L’un des moments marquants fut l’intervention du Professeur Baba Mamadi Diane, président de l’OMD-N’Ko, considéré comme l’une des personnalités les plus influentes du mouvement. Élève de Solomana Kanté, il a publié des dizaines de livres, contribué à la diffusion des œuvres du créateur du N’Ko et participé à l’informatisation de l’écriture dès 1992 avec l’introduction du clavier Manden Koma Kouda.

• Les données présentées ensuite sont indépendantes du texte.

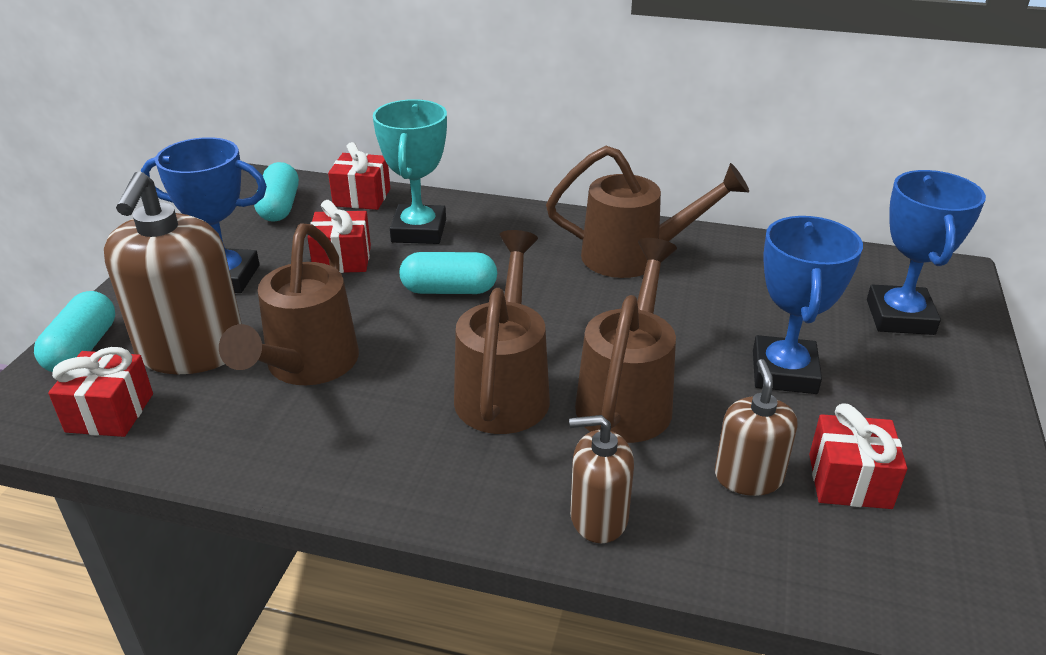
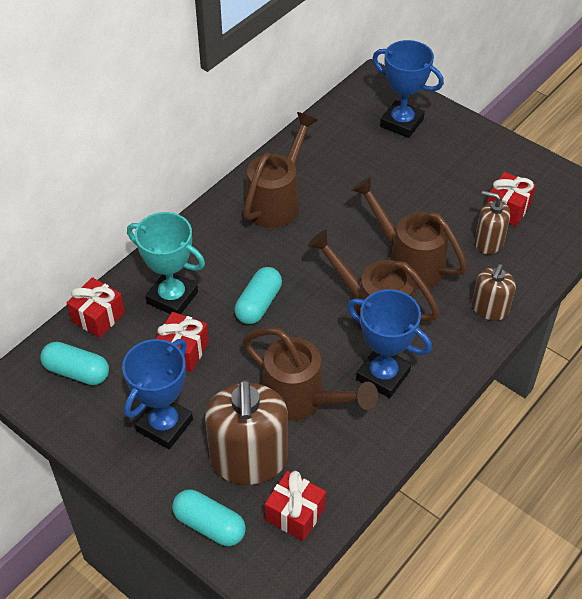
camera: 65 degrees left, 15 degrees up
(191, 351) = (249, 459): brown soap dispenser -> brown soap dispenser turned 60 degrees clockwise
(784, 372) = (421, 191): blue trophy -> blue trophy (383, 375)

Face aux polémiques récurrentes, il a clarifié le statut du N’Ko :
« Cette écriture qui est devant vous s’appelle N’Ko. Mais il ne faut pas croire que ce n’est que l’alphabet. Nos langues elles-mêmes s’appellent N’Ko, car dire N’ko signifie “je dis”. C’est le commencement de toute parole. »

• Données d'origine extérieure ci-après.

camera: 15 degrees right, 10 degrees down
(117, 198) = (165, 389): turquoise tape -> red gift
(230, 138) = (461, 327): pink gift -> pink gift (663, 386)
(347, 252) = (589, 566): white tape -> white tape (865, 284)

Il a poursuivi en expliquant que certaines langues ne portent que le nom de leurs locuteurs :
« Le français, malgré sa richesse, tire son nom des Français. L’arabe n’a pas de nom indépendant, seulement celui de ses locuteurs. Mais nos langues, elles, ont un nom propre : le N’Ko. Lorsque Solomana Kanté a créé l’alphabet, il a choisi le nom de sa langue directement. »
Pour Diane, cette dualité est une force, et non une contradiction :
« Si tu dis que le N’Ko est une langue, tu n’as pas tort. Si tu dis que c’est un alphabet, tu n’as pas tort non plus. Ne polémiquons pas. »
Autre moment fort : l’intervention de Bassabaty Sidibé, représentant du réseau central N’Ko et de N’Ko Semba. Il a insisté sur la nécessité d’une meilleure structuration du mouvement :
« Le N’Ko a besoin d’organisation pour relever ses défis. Notre arme est l’union. Nous n’avons pas d’armes de guerre, mais si nous restons unis, nous pourrons montrer notre influence. »
La journée s’est poursuivie avec les interventions des autres délégations, rappelant la nécessité de lier le travail scientifique, éducatif et numérique pour assurer au N’Ko une place durable dans le monde moderne.
Ce deuxième jour a ainsi mis en lumière deux axes essentiels : la clarification identitaire apportée par Baba Mamadi Diane et l’appel à l’union des organisations par Bassabaty Sidibé.